Preparing students for leadership through discipleship is central to the KBC’s approach to college ministry, he emphasized.
In prior summers, the KBC divided groups of students up into “Son Teams” for local and international missions work. Inman said the 1:8 Leadership Experience has replaced that program as a more effective way to train students and oversee their personal development.
Following the missions model presented in Acts 1:8 of taking the gospel to “Jerusalem, Judea and Samaria, and to the ends of the earth,” Inman said the 1:8 Leadership Experience is designed to prepare students for ministry at the local, national and international levels.
“We wanted to provide an intentional discipleship and leadership experience, but at the same time have students be actively involved in ministry throughout the summer,” he explained. “Many of these students are also planning on going on to do vocational ministry. This is preparation for all of that.”
Students participating in Baptist Campus Ministry programs at universities across the state were hand selected for the Leadership Experience last fall.
Nineteen students formed the inaugural group, representing Campbellsville University, University of the Cumberlands, Georgetown College, University of Louisville, University of Kentucky, Western Kentucky University, Murray State University, Northern Kentucky University, Eastern Kentucky University and Morehead State University.
The group was led by Daniel Freeman, team director for the 1:8 Leadership Experience and campus ministry intern at EKU, along with his wife, Heidi.
Opportunities to minister
Freeman noted that over the course of the summer, the students served at Louisville’s Jefferson Street Baptist Center Hope Project, landscaped at Refuge in Kentucky Church in Louisville, practiced street evangelism throughout the city, helped with four vacation Bible schools at churches in the downtown area, and carried out two water purification projects in the Dominican Republic.
The group served four days at Jefferson Street, working on a variety of service projects while also engaging the guests in conversation.

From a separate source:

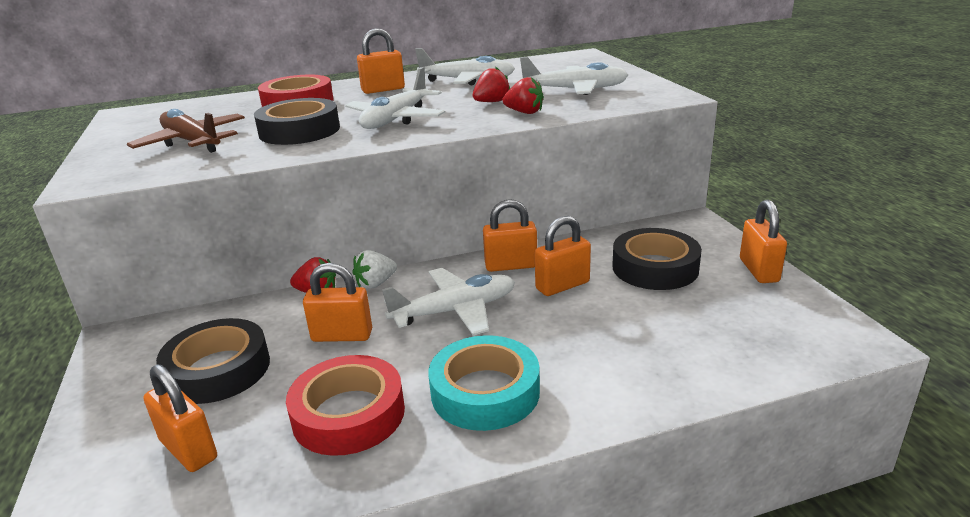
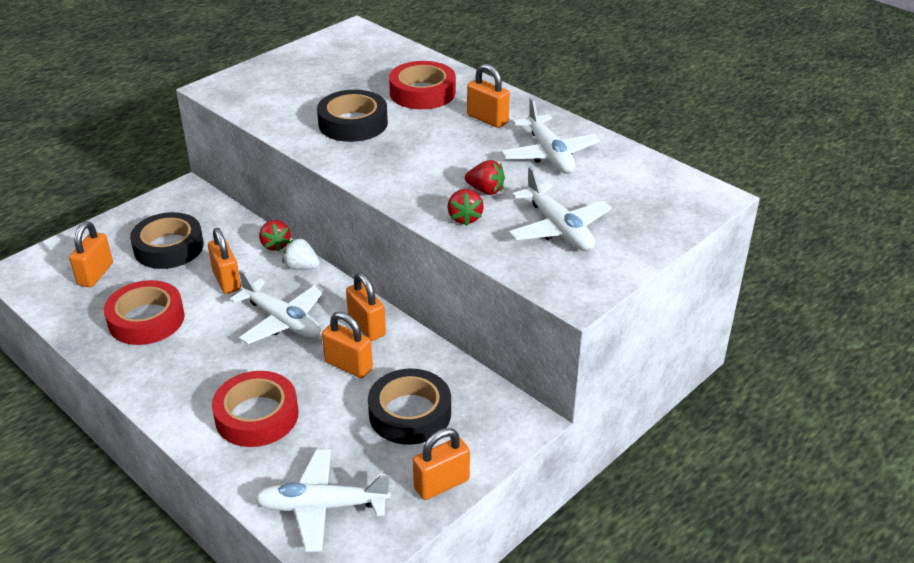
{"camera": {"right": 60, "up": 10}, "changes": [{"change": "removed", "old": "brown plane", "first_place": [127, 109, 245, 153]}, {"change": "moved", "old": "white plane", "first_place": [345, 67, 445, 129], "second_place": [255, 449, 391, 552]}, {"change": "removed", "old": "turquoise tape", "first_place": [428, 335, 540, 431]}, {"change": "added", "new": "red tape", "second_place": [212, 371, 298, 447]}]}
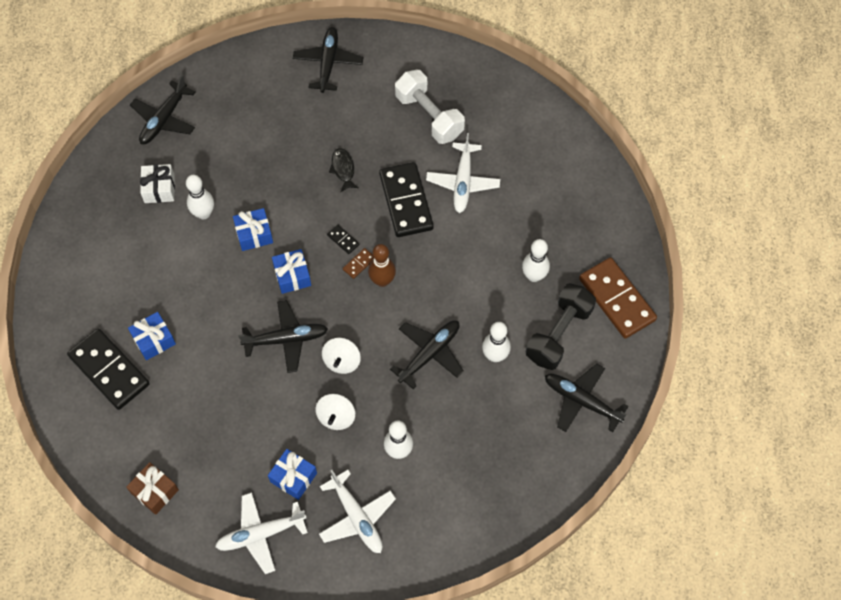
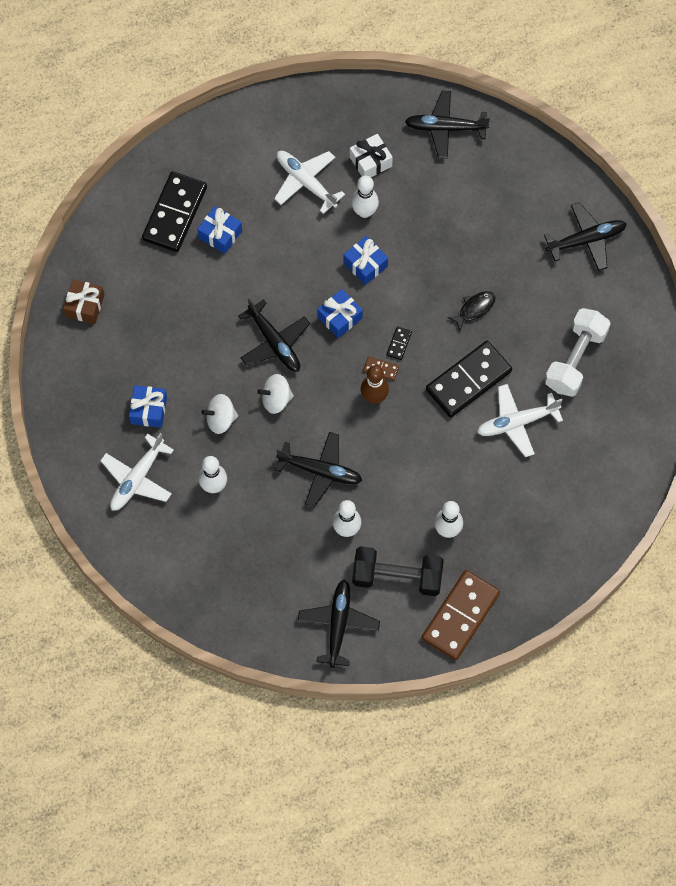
{"camera": {"right": 65, "up": 5}, "changes": [{"change": "moved", "old": "white plane", "first_place": [215, 492, 308, 574], "second_place": [274, 151, 345, 214]}]}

“Our primary ministry there was to sit down with people and talk to them,” Freeman recalled. “We had a lot of really good conversations and a lot of our students got to pray with different people they met.”
The evangelistic and service work was combined with a variety of discipleship sessions led by ministerial, business and political leaders, Freeman noted.
Chuck Lawless, dean of the Billy Graham School of Missions, Evangelism and Church Growth at Southern Baptist Theological Seminary, taught a session on evangelism and spiritual warfare. John Barron, campus minister at EKU, and his wife, Elaina, spoke on relationships and purity, while Tommy Johnson, campus minister at Western Kentucky, covered the topic of discipleship.
During the evenings of one week, the group interacted with people on the streets of Louisville in an effort to reach them with the gospel. Tyler Elam, a senior at Morehead State University, had an extended conversation with a man named David.
“There was a guy holding a sign at a stoplight and the Holy Spirit convicted me,” Elam recalled. “I got a bag of food at Wendy’s and took it out to him. He told me that he had been raised Jehovah’s Witness and I talked about Jesus with him and asked if I could pray for him.”
During a missions trip to the Dominican Republic in early July, the group installed two water purifiers, one at a church and another at a school, and also led health education classes.
Toward the end of the program, each student delivered a 10-15 minute presentation about what they learned and how they could take it back to their respective campuses, Freeman said.
By combining service and evangelistic opportunities with discipleship training from experienced leaders, Freeman explained that the 1:8 Leadership Experience is equipping students to make a difference on their college campuses.
“What is beneficial about this program is that instead of it being solely a trip that gives them fun memories and cool experiences, we are teaching them how to be leaders by incorporating ministry experience with different speakers who are giving them the tools to be able to be a good leader and take that back to their campus,” he said.